Mediation and Knowledge

I’ve found a moment to read Nick Carr’s new piece, Is Google Making us Stupid? I admit to being baited by the title; the article really has little to do with Google (or any search engine). In the article, Carr describes potential cognitive shifts caused by pattern changes in information consumption. As we move from book chapters to blog posts, Carr argues, there seems to be a change in our ability to process longer-form material.
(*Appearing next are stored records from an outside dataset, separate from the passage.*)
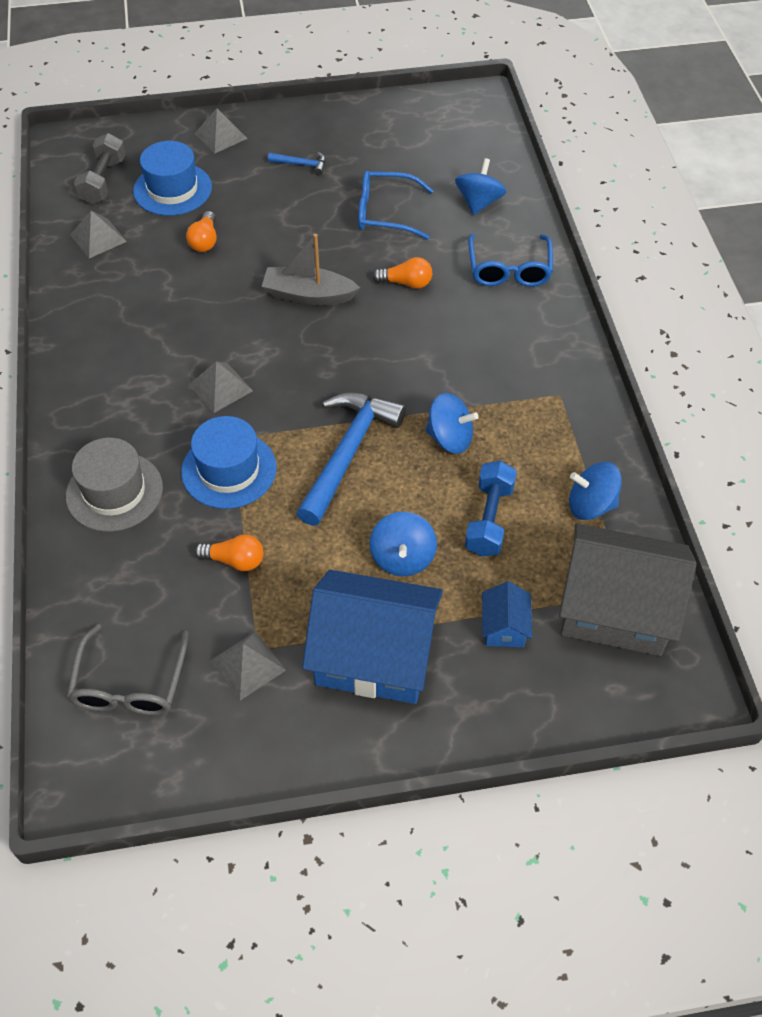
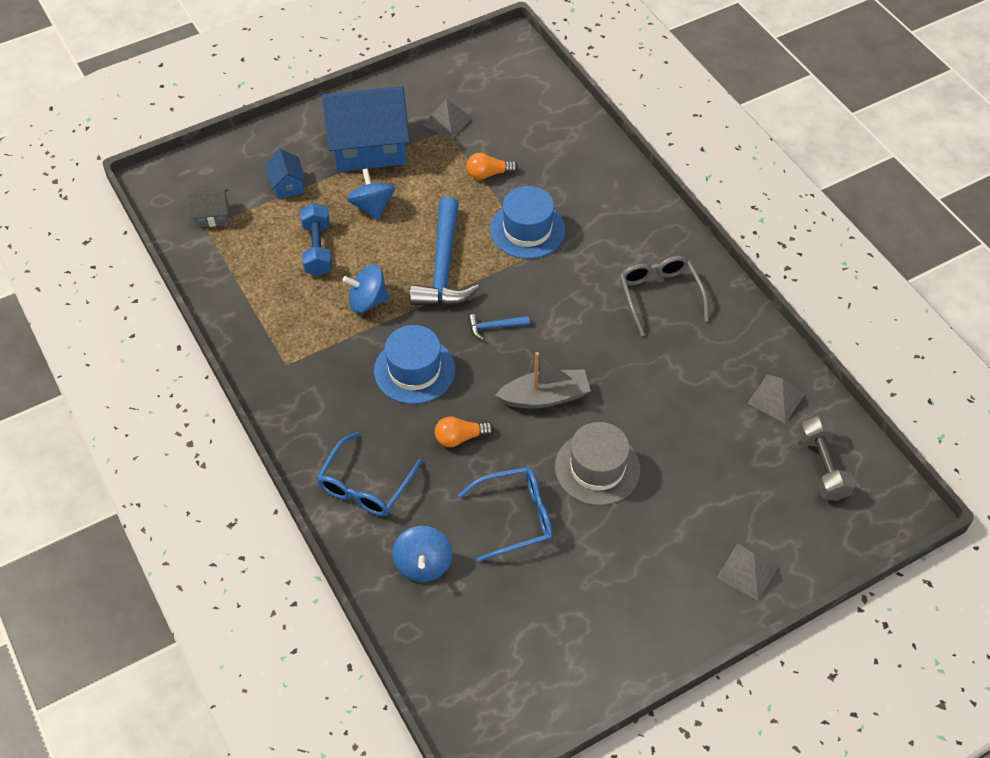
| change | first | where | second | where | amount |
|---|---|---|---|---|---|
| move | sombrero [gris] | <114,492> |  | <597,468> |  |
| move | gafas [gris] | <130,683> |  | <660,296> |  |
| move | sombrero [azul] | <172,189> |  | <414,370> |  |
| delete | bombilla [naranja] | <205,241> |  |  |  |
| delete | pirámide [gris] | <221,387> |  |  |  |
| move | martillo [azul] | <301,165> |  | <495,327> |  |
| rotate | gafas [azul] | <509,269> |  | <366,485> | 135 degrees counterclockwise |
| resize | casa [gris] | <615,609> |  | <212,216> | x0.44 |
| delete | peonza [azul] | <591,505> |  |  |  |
For a guy as technically self-aware as Carr, the “internet is changing stuff” argument is a letdown. I don’t think anyone doubts that our information patterns are changing; we naturally forage to the most-appropriate media to answer information needs. That we’ll always hold up previous forms of media as more essential or original is also a truth – wasn’t the net better when it was full of long-form academic websites, as compared to Perez or Gawker today? Flash forward five years and we’ll be writing the same article about the now-ubiquitous mobile net, bemoaning that it is hard to read journal articles on the iPhone 5.0.

That media is constantly changing is fact, and that our patterns of media shape our conception of media is also fact. There’s a constant evolution of device and form, and it is only sensible that we’ll evolve our production, fueling shifts in the types of information we consume and the audiences we imagine. These shifts are modern, and centerpiece to the network economy. Long-form literacies should not be taken for granted; if we choose to value “decaying” forms, they need to be taught and emphasized. If we approach this passively, our literacies are always going to be volume-dependent. Perhaps the irony of digital natives is that the long-form will be a skill we’re required to teach; rather than focusing on neo-literacies, we’ll compel students to slog through War and Peace.

The question I wished that Nick addressed was mediation; with a title like Is Google Making us Stupid?, I was hoping he’d explore how the mediation of search is affecting “knowledge.” I see this as a critical question. For all its technical sophistication, Google and Digg are essentially the same thing – crowdsourced knowledge. While Digg uses human voters, Google relies on hyperlinks. Hyperlinks act as votes, meaning that the most-relevant results are also the most popular results. For fact-based search (“Yankees homepage”) this works just fine, but when things get more subjective or complex, the process breaks down. If you get diagnosed with a disease and search it, the About.com page that pops up is likely to be much less informative than the PubMed article buried on page 4 of results.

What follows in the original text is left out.